For example, you may have a separate stack project each for the networking, servers, and database.

Motivation

Different parts of a service’s infrastructure may change at different rates. Or they may have different characteristics that make them easier to manage separately. For instance, some methods for managing server instances involve frequently destroying and rebuilding them.5 However, some services use persistent data in a database or disk volume. Managing the servers and data in separate stacks means they can have different life cycles, with the server stack being rebuilt much more often than the data stack.

Consequences

Although smaller stacks are themselves simpler, having more moving parts adds complexity. Chapter 17 describes techniques for handling integration between multiple stacks.

Implementation

Adding a new micro stack involves creating a new stack project. You need to draw boundaries in the right places between stacks to keep them appropriately sized and easy to manage. The related patterns include solutions to this. You may also need to integrate different stacks, which I describe in Chapter 17.

Related Patterns

Micro stacks are the opposite end of the spectrum from a monolithic stack (see “Antipattern: Monolithic Stack”), where a single stack contains all the infrastructure for a system.

Conclusion

Infrastructure stacks are fundamental building blocks for automated infrastructure. The patterns in this chapter are a starting point for thinking about organizing infrastructure into stacks.

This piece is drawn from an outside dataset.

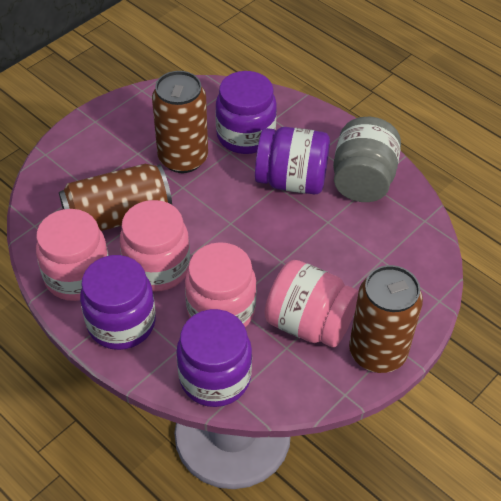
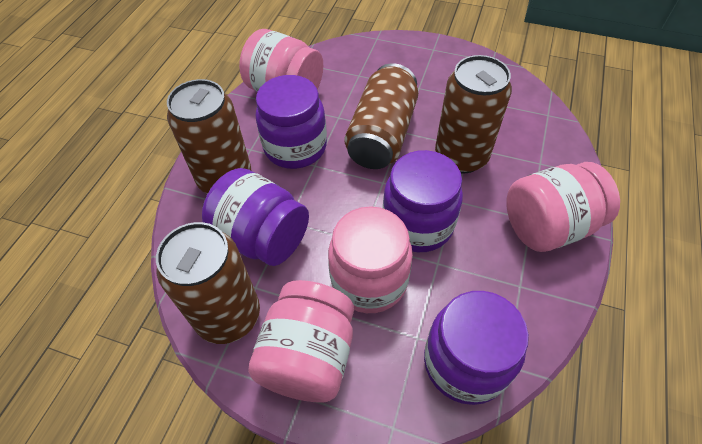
brown can: 3 -> 4
grey jar: 1 -> 0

1 No, that’s not actually a public IP address.

2 Charity Majors popularized the term blast radius in the context of Infrastructure as Code. Her post “Terraform, VPC, and Why You Want a tfstate File Per env” describes the scope of potential damage that a given change could inflict on your system.

3 See “Microservices” by James Lewis.

4 See “The Art of Building Autonomous Teams” by John Ferguson Smart, among many other references.

5 For example, immutable servers (see “Pattern: Immutable Server”).